Narratori dentro. Storie fuori dal carcere

Un libro a cura del Professore Antonio Carpino, docente di lettere presso L’Ipseoa San Francesco di Paola, e scritto dai detenuti della casa circondariale che crea uno spazio di riflessione e di impegno.

Duecentoventi pagine che scorrono via in pochissimo tempo perché la lettura è immediata, d’impatto, a tratti ironica, a tratti riflessiva. Trenta racconti scritti da “dietro le sbarre”, che –ad eccezione del primo e dell’ultimo– affrontano temi legati alla quotidianità, brevi storie senza tempo viste con gli occhi di chi sta scontando una pena per gli errori compiuti. 

Il libro si apre con una prefazione che è in realtà si potrebbe definire il racconto zero, illuminante, carico di emozioni. Un’apertura poetica sull’esperienza di docenza nella casa circondariale e sull’impatto che difficilmente il professore, e forse ancor più l’uomo, riesce a scrollarsi di dosso al rientro a casa:

“L’empatia è cara, l’empatia ha un prezzo alto che paghi in silenzio, ogni giorno, ogni volta che nel ripetersi della normalità ti fermi a pensare. La sera ti spogli, entri nel letto, ti adagi sotto il piumone caldo, e pensi. Pensi che Pasquale ora sta in un letto non suo, sotto coperte dure, poco accoglienti, magari al freddo.

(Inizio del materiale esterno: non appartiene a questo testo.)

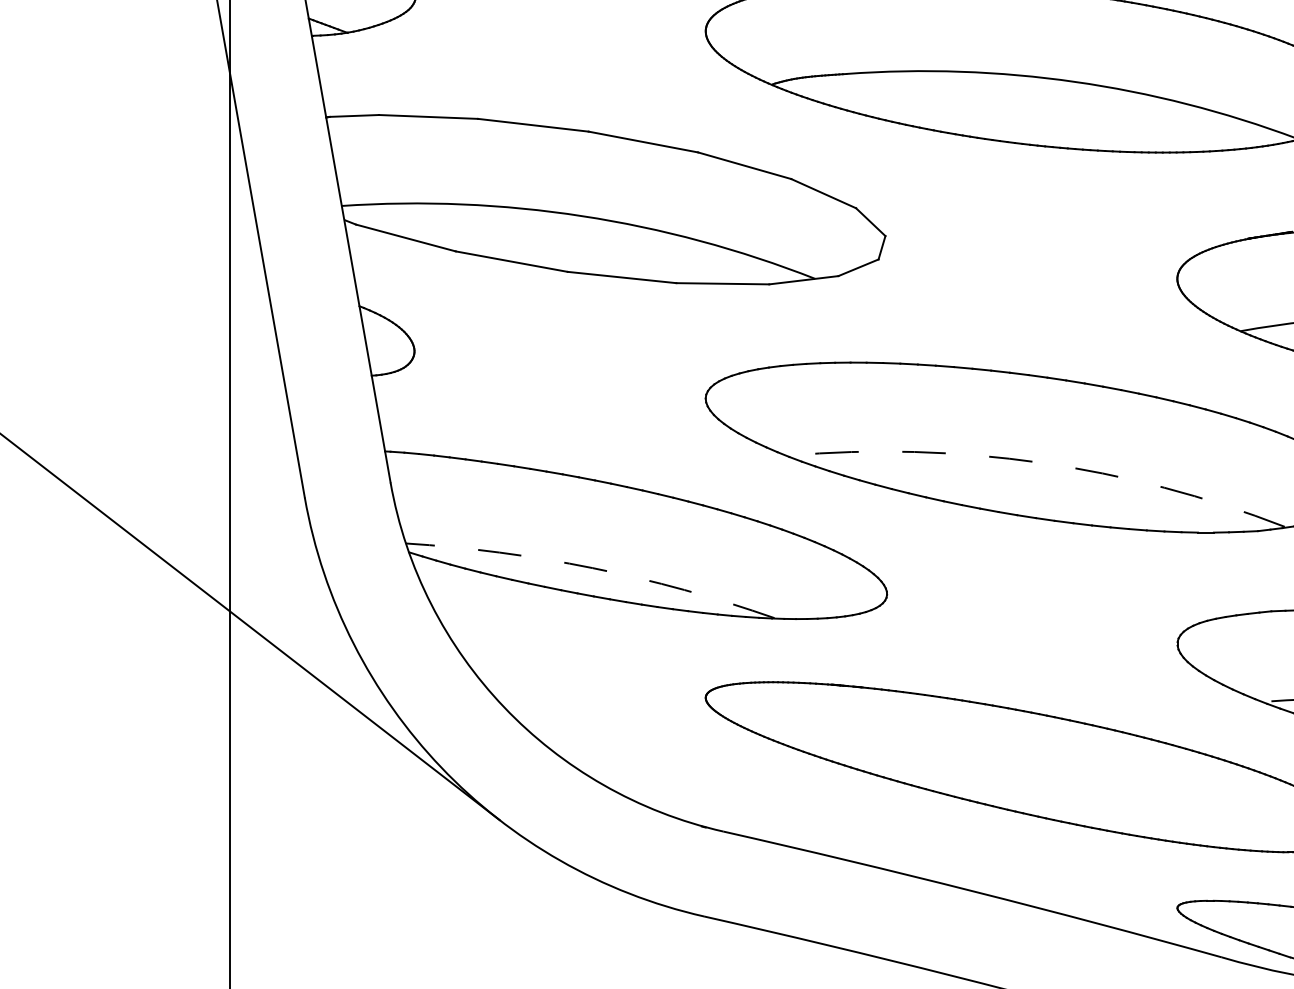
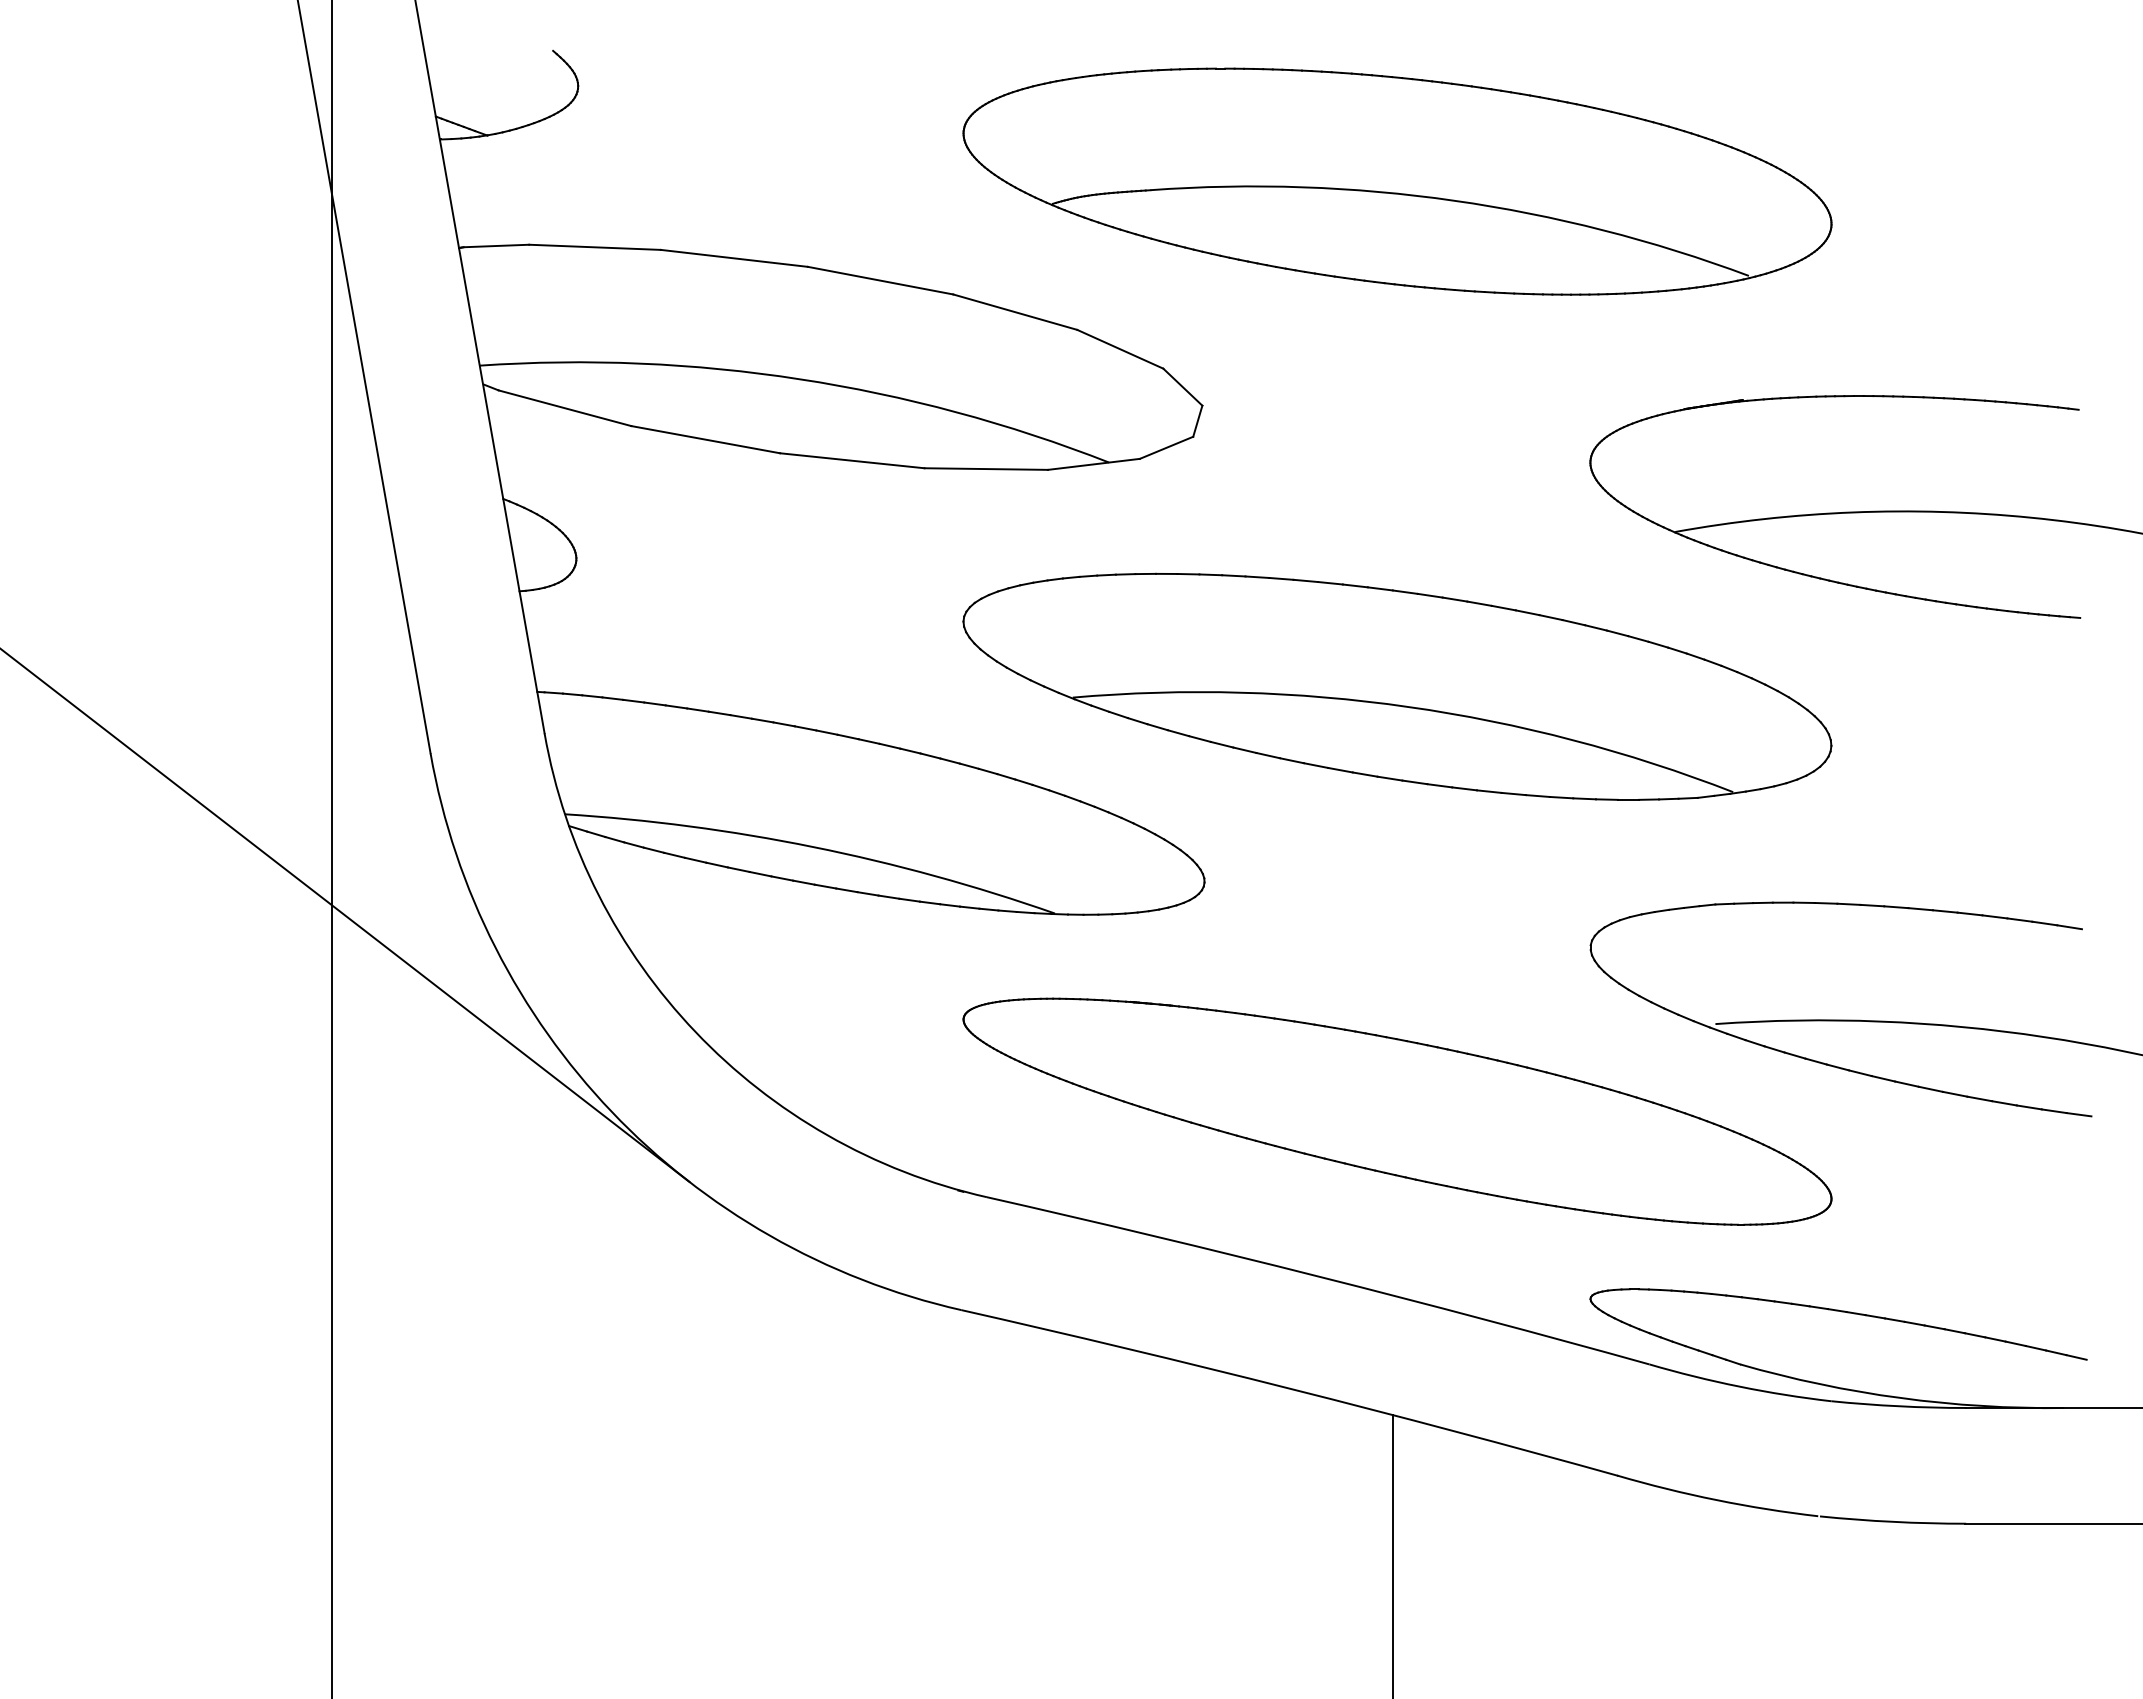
arc: (1040, 462) -> (1408, 706), dashed -> solid
arc: (592, 568) -> (813, 847), dashed -> solid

La mattina ti alzi, fai scorrere l’acqua che diventa calda, ti insaponi nella tua doccia di un metro per un metro, e pensi. Pensi che Carmine, evidentemente in sovrappeso, che non dovrebbe mangiare tanto e che a vederlo sembra un gigante dal suo metro e novanta, ora si sta lavando, una metà per volta.

A pranzo apri il frigo, scegli quello che più ti piace, usi pentole e stoviglie, accendi i fuochi e cucini, rilavi tutto, metti in ordine, mentre passi l’aspirapolvere la mente si rilassa, e pensi. Pensi che Vincenzo, a cui sono rimasti quattro denti, che ama cucinare e che va in ansia per poco, che è sociopatico, che ha appena compiuto 47 anni dei quali 26 “di branda”, dovrà usare lo stesso lavandino, piccolo e scomodo, per lavarsi la faccia, i denti, i calzini, le pentole, la frutta”.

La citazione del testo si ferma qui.